Real-time Fraud Detection on AWS

Detecting potential fraud in financial systems is a major challenge for organizations worldwide. Building robust solutions that enable real-time actions is essential for companies aiming to provide greater security to their customers during financial transactions.

This repository demonstrates a complete machine learning pipeline for credit card fraud detection using the Kaggle Credit Card Fraud Detection dataset, which contains 284,807 European cardholder transactions from 2013 (including 492 fraudulent cases) with 28 PCA-transformed features plus original Amount and Time variables.

The project showcases a production-ready streaming architecture that integrates Amazon SageMaker for training both supervised and unsupervised ML models and deploying them as managed endpoints. The complete AWS solution includes:

Training of supervised and unsupervised ML models and deployment to a managed-endpoint using Amazon SageMaker
REST API deployment via Chalice (Lambda + API Gateway)
Streaming data pipeline (Kinesis → Spark/Glue → RDS)
(Optional) Interactive dashboard for real-time fraud monitoring and analysis.

Architecture overview:

Useful links:

Our detailed architecture documentation
AWS Chalice documentation

Project structure

aws-realtime-fraud-detection/
├── app/                 
│   ├── chalice/                  # Serverless API (Chalice)
│   └── streamlit/                # Dashboard (Streamlit)
├── assets/                       # Images, diagrams
├── devops/infra/                 # Infrastructure-as-Code (Terraform, etc.)
├── docs/                         # Documentation
├── scripts/                      # Data generation (client simulator)
├── src/fraudit/                  # Streaming pipeline & utilities
│   ├── jobs/elt/                 # Schema, transformations, loading
│   └── utils/                    # PostgreSQL DDL, logging, etc.
├── dataset/                      # Local datasets (e.g., creditcard.csv)
├── docker-compose.yml            # Launching the dashboard (optional)
└── pyproject.toml                # Package configuration (single source of truth)

Prerequisites

Python 3.10
AWS CLI and configure it with your AWS credentials.
Terraform

Quick start

Setup your virtual env and install required packages

$ uv sync

Setup your AWS credentials

$ aws configure

Provision AWS resources

$ make tf.init
$ make tf.plan
$ make tf.apply

Setup Chalice configuration file app/chalice/.chalice/config.json using lambda execution role given by terraform output.
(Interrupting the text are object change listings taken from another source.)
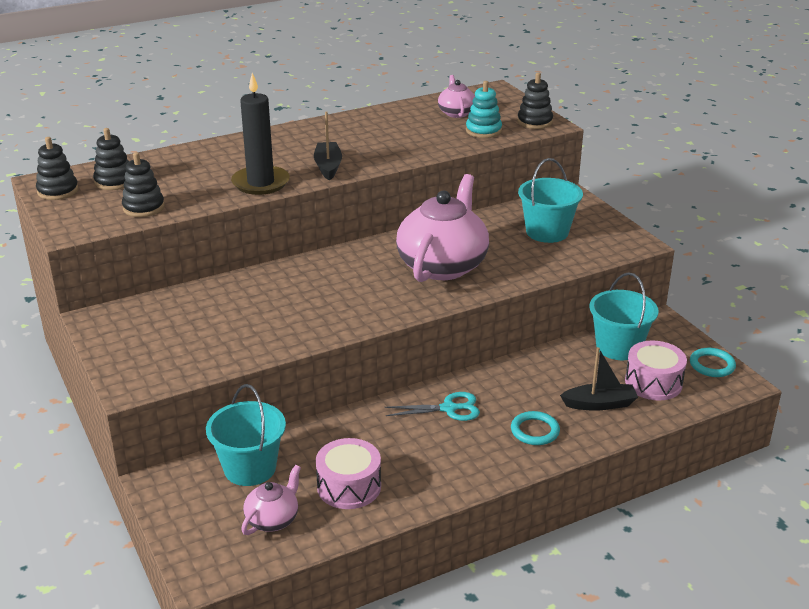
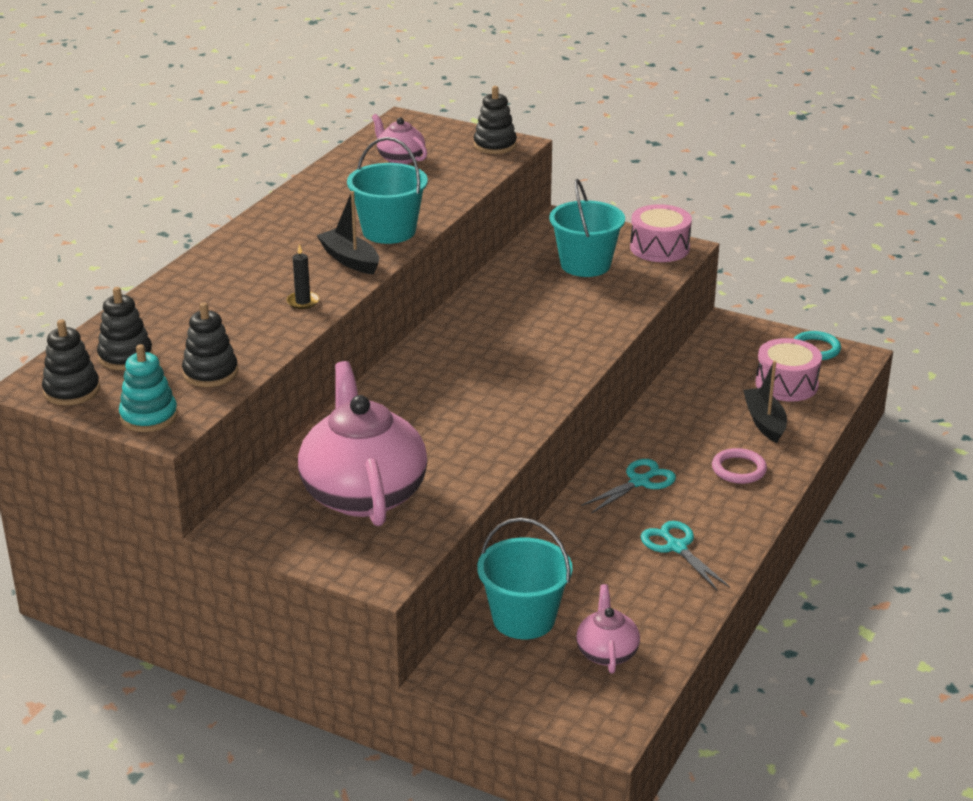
camera: 35 degrees left, 0 degrees up
(260, 183) = (303, 302): black candle -> black candle, size x0.44
(349, 486) = (638, 591): pink drum -> pink drum (659, 248)
(416, 467) = (676, 547): none -> turquoise scissors
(442, 265) = (529, 334): pink teapot -> pink teapot (363, 493)
(483, 131) = (456, 170): turquoise stacking toy -> turquoise stacking toy (149, 417)
(535, 431) = (739, 469): turquoise ring -> pink ring
(599, 404) = (764, 422): black boat -> black boat turned 60 degrees counterclockwise
(618, 347) = (720, 363): turquoise bucket -> turquoise bucket (389, 231)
After that you can provision Lambda and API GateAway and deploy your API app on Lambda.

$ make chalice.deploy

Deployment Build and deploy fraudit package wheel and Glue job artifacts to S3 for AWS Glue job consumption.

$ make deploy.glue

AWS SageMaker

Sagemaker is used to train and deploy the ML models. The training and deployment notebooks are located in the sagemaker/ folder.

Inference API (Chalice)

Route: POST /predict

Setup

Setup Chalice configuration file: app/chalice/.chalice/config.json

{
    "version": "2.0",
    "app_name": "ml-inference-api",
    "stages": {
        "dev": {
            "api_gateway_stage": "api",
            "manage_iam_role": false,
            "iam_role_arn": "<terraform_lambda_exec_role_arn_output>",
            "environment_variables": {
                "solution_prefix": "fraud-detection",
                "stream_name": "fraud-predictions-stream",
                "aws_region": "eu-west-1"
            }
        }
    }
}

(Optional) Test Chalice deployment locally

$ chalice local --port 8000 # Optional -> urls: http://localhost:8000/

Deploy Chalice app to AWS Lambda

$ cd app/chalice
$ chalice deploy

Minimal transaction example

JSON input (minimal example):

{
  "metadata": {
    "timestamp": "2025-08-21T17:45:00Z",
    "user_id": "u_123",
    "source": "checkout",
    "device_info": {"device_type": "mobile", "os_version": "iOS 17", "app_version": "2.4.1"},
    "ip_address": "203.0.113.10",
    "geo": {"country": "fr", "region": "IDF", "city": "Paris", "latitude": 48.85, "longitude": 2.35}
  },
  "data": "0.12, 50.3, 1, 0, 3, ..."
}

API Output (excerpt):

{
  "anomaly_detector": {"score": 0.02},
  "fraud_classifier": {"pred_proba": 0.13, "prediction": 0}
}

Environment variables

Create a .env file at the repo root (do not commit secrets). Tip: use a .env.example without secrets in the repo and keep your .env locally.

Spark Streaming job

Glue Job Deployment

Install the build package

$ python3 -m pip install build

Package the project (wheel)

$ python3 -m build

This will result in a wheel file fraudit-0.0.1-py3-none-any.whl in the dist/ directory.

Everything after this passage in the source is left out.